If you can keep food at your office and have a microwave, oatmeal with cinnamon and raisins is a pretty good, filling breakfast.
Also, if you have a hard time breaking the mayo habit, there are light and fat-free mayos. On a sandwich with some mustard I find them acceptable.
Also, my guess is that the change to the sedentary job is driving this at least as much, probably more, than any change in diet. Can you make a point of walking on your lunch hour? Walk to do errand on evenings and weekends?
Yeah, 5 minutes twice per day is not much at all. If you can increase that to 15 minutes twice per day that would be a whole lot better.
It’s worth it to carve out at least 15-30 minutes per day at least 3 time per week for more vigorous exercise. Even that is on the low end of what you should do.
I’ve found that having digital cable is a huge benefit for me. The On Demand stuff has some great and fun workouts.
Your body composition is the result of your lifestyle. You’re going to have to make changes in how you live if you want to make changes in how you look. It’s that simple. No matter how you feel about the way you eat and exercise now, the body you have now is the one they have created.
I’m in agreement with everyone that says you need to eat smarter. It isn’t just about your body fat percentage. It’s about your health. You can’t expect to remain healthy over the long run on bad nutrition. Start by eating more fresh foods. They’re cheaper than the stuff in boxes and actually have real nutrients. You can eat really well on 1800 calories a day if you eat mostly fresh foods.
Middleage spread is the least of your worries. Middleage bypass surgery would be something more worrisome to me if I didn’t exercise every day, eat right, and have my blood checked every year. Your health is easy to negelect when you’re young and have plenty of it to spare. That’s going to change as you get older. If you care enough to have a retirement plan for your finances, you need to have one for your health and developing good eating and exercise habits is definitely part of that program.
One way to accomplish this, if you use public transportation to and from work, is to get into the habit of getting off one stop early to force yourself to walk the extra ten to twenty minutes (briskly, of course).
Okay, the lard reference was a joke - my friends and I use ‘lard’ as a reference to something fatty. Perhaps loses something in the translation.
I never said Cheese didn’t have good things in it, I was merely pointing out, to someone who’s worried about his weight, that cheese is very fattening and not a grreat thing to eat for lunch ‘every day’.
Ugh…enough with the BMI Calculator. I personally think any tool that attempts to standardize body weight norms is working off of a faulty premise.

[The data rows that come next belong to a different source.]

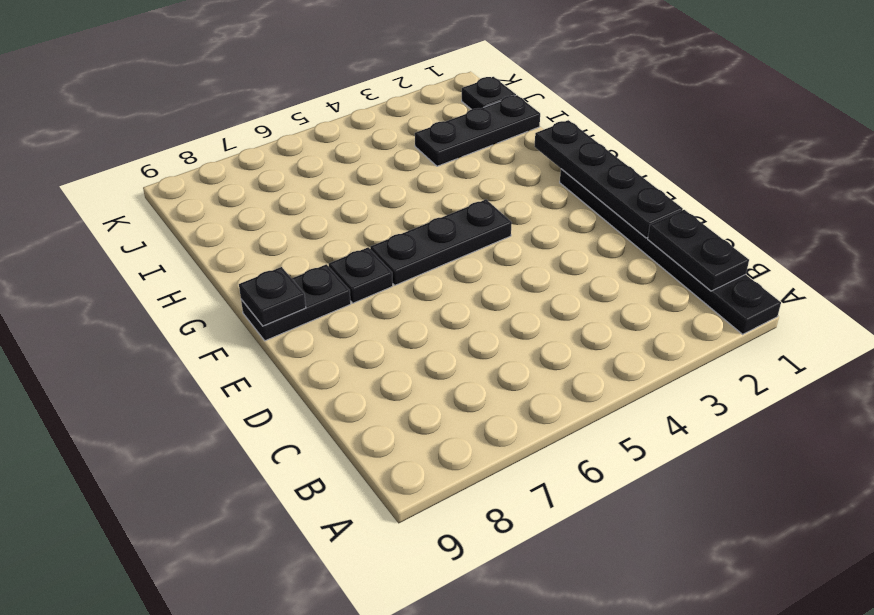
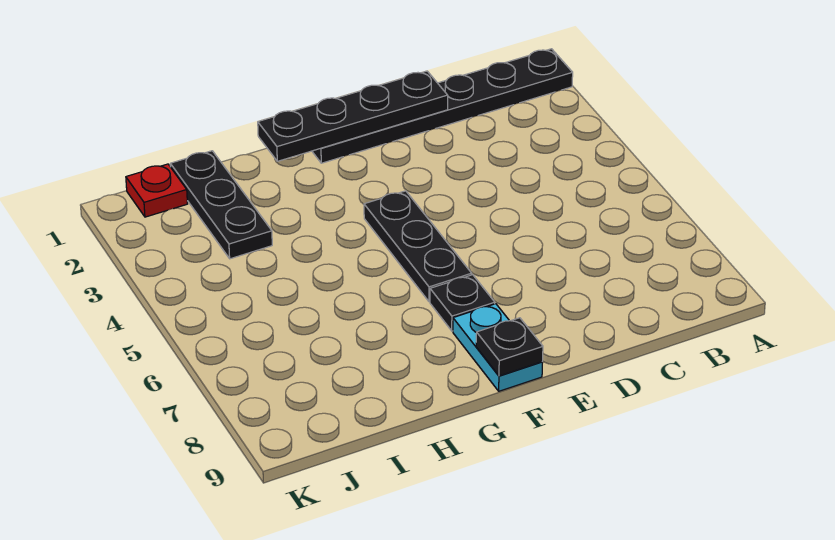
black plate B1:C1 level 2 -> none
black plate F8:F9 level 1 -> cyan plate F8:F9 level 1
black plate J1 level 1 -> red plate J1 level 1

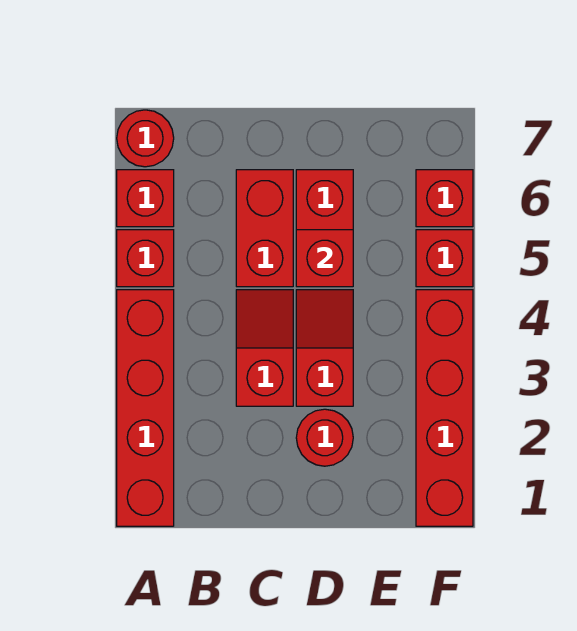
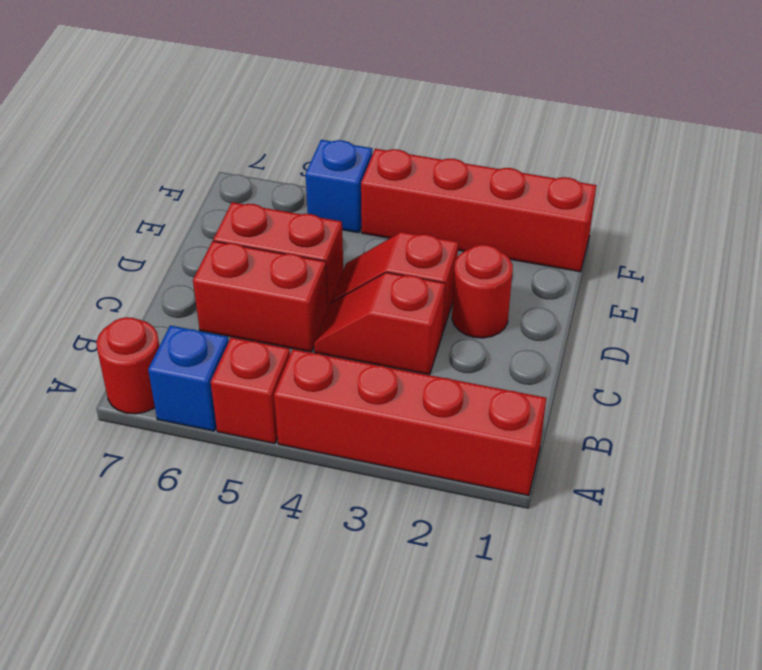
red brick A6 level 1 -> blue brick A6 level 1
red brick D5 level 2 -> none
red brick F5 level 1 -> blue brick F5 level 1
red brick F6 level 1 -> none

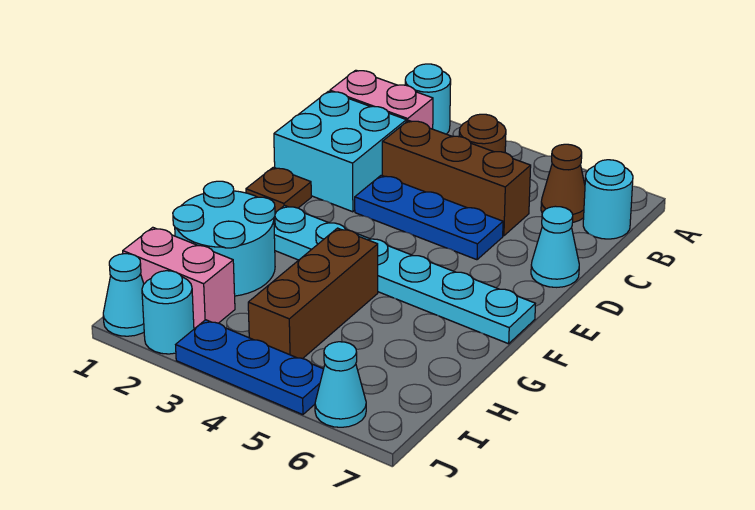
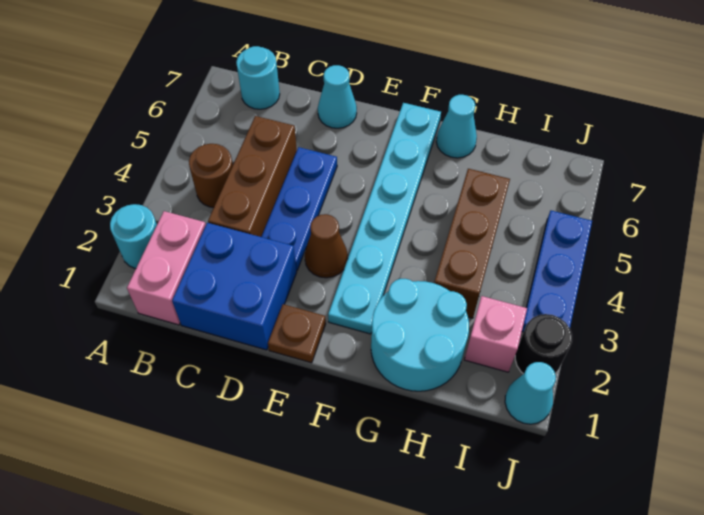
brown cone B6 level 1 -> brown cone E3 level 1
cyan brick C1:D2 level 1 -> blue brick C1:D2 level 1
brown brick G4:I4 level 1 -> brown brick H3:H5 level 1
pink brick I1:I2 level 1 -> pink brick I2 level 1
cyan round brick J2 level 1 -> black round brick J2 level 1
cyan cone J6 level 1 -> cyan cone G7 level 1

I’m 5’10", have a small body-fat%, am in pretty good shape, and weigh 195#. According to the BMI, I’m obese, with a good chance of turning into a human lard-depository.
I like the Quaker Breakfast Oatmeal Bars… having said that, I haven’t looked at the stats on those in a while…I must have decided they were OK at one point. Delicious, and in bar form!
Once you get your diet modified (no cheese and Mayo), try the 6 meals per day thing. Obviously, the portions have to come down slightly, but you’ll find yourself to be not hungry. Don’t skip meals.